Investment experts bang on about the importance of having a well diversified portfolio to guard against risks associated by having too many eggs in one particular asset basket. Well, I believe the same can be said of one's skill set these days given our rapidly changing world and the technological revolution. Ideas guy Seth Godin explains why in his blog on what he's dubbed the "forever recession.''

2) Double Irish with a Dutch Sandwich

Yesterday in my Take Five for Tuesday, I made mention of my year in Dublin where I paid astronomically high rent while I was doing post graduate work. Fortunately, the overall experience made up for all the robbery that was taking place at the time. One of the reasons why this historically very poor country was transformed into a roaring tiger from a feral kitten was because the Government lured the multinationals in with absurdly low tax rates. It's a practise that hasn't disappeared. 

Altantic Wire explains in simple terms just how Apple (which now has more than US$117 billion in cash reserves) has taken advantage of the loose tax system there to avoid paying anything resembling a fair taxation rate on its gross profits. Through its two subsidiaries in Ireland - Apple Operations International and Apple Sales International (with some money being channelled through the Netherlands as well), the tech giant pays tax of 12.5 percent compared to the 35 percent corporate rate in the U.S.  Damn you Steve Jobs for getting me hooked on the rotten Apple.

HT to my tax troubleshooter Terry Baucher who wrote about why Apple and the like get away with this stuff  for spotting this. 

3) A closer look at bonds

Robert Brokamp of the Motley Fool, in this guest blog for Get Rich Slowly, takes a closer look at bonds, how they work, how much they pay and the effects of rising and falling interest rates. Some great tables, plain language and a good overview for those keen to learn more about how the market works. As a bonus, you'll get some random animal photos to break up the text. I love that trick. So here's one of my dog to amuse you today. 

4) Compounding experience

Tadas Viskanta, editor of Abnormal Returns, in his latest blog discusses why and how Gen Y's should get over their aversion to stocks and how compound experience can be as valuable as compounding interest.

Here's what he means by that:

..A more important, and relevant, concept isn’t compound interest but compound experience. By that I mean compounding experience upon experience. Taking what you learn from one experience and applying it to the next. In this context, piling lesson upon lesson helps generate much greater insights than trying to learn everything all at once and under intense pressure. Blair Livingston writing at his blog about the lessons of college life states:

The best insight into the whole process of compounding: it’s not how you finish, but how you start. How you finish is determined in part by you, but also largely by factors beyond your control – the competition, other people, etc. How you start is 100% within your control. If you start strong, layout good practices, and develop fruitful habits, you can set yourself up for a much easier journey.

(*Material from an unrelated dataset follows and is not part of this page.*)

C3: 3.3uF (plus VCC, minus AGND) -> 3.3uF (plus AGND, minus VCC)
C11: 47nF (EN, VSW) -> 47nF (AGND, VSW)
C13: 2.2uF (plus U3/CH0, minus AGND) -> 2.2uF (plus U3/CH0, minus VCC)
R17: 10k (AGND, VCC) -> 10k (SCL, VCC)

These very sentiments apply perfectly to investing and saving. In retirement no one knows what kind of market conditions we will face over time. In part it depends on luck. However if you have established “good practices and fruitful habits” you will be better prepared to deal with the inevitable challenges we all experience as investors. Future retirees and near-retirees facing their first secular bear market will be at a disadvantage to those Gen Yers who embraced investing early on and who compounded not only interest, but experience along the way.

5) Kill your television

Remember those bumper stickers? Well having finally invested in a television that doesn't weigh 500 pounds and doesn't come with rabbit ears, I'm not about to take a sledge hammer to mine however truth be told I do miss the old junker. Not because it was so big it constituted a piece of furniture in and of itself but rather because I could ignore it more easily. Changing channels meant that I had to get off my arse and manually search for a channel, and then fine tune the reception with the ole' bunny ears until I could get a clear image. Neither myself nor my boys could be bothered, so we didn't watch a heck of a lot of telly.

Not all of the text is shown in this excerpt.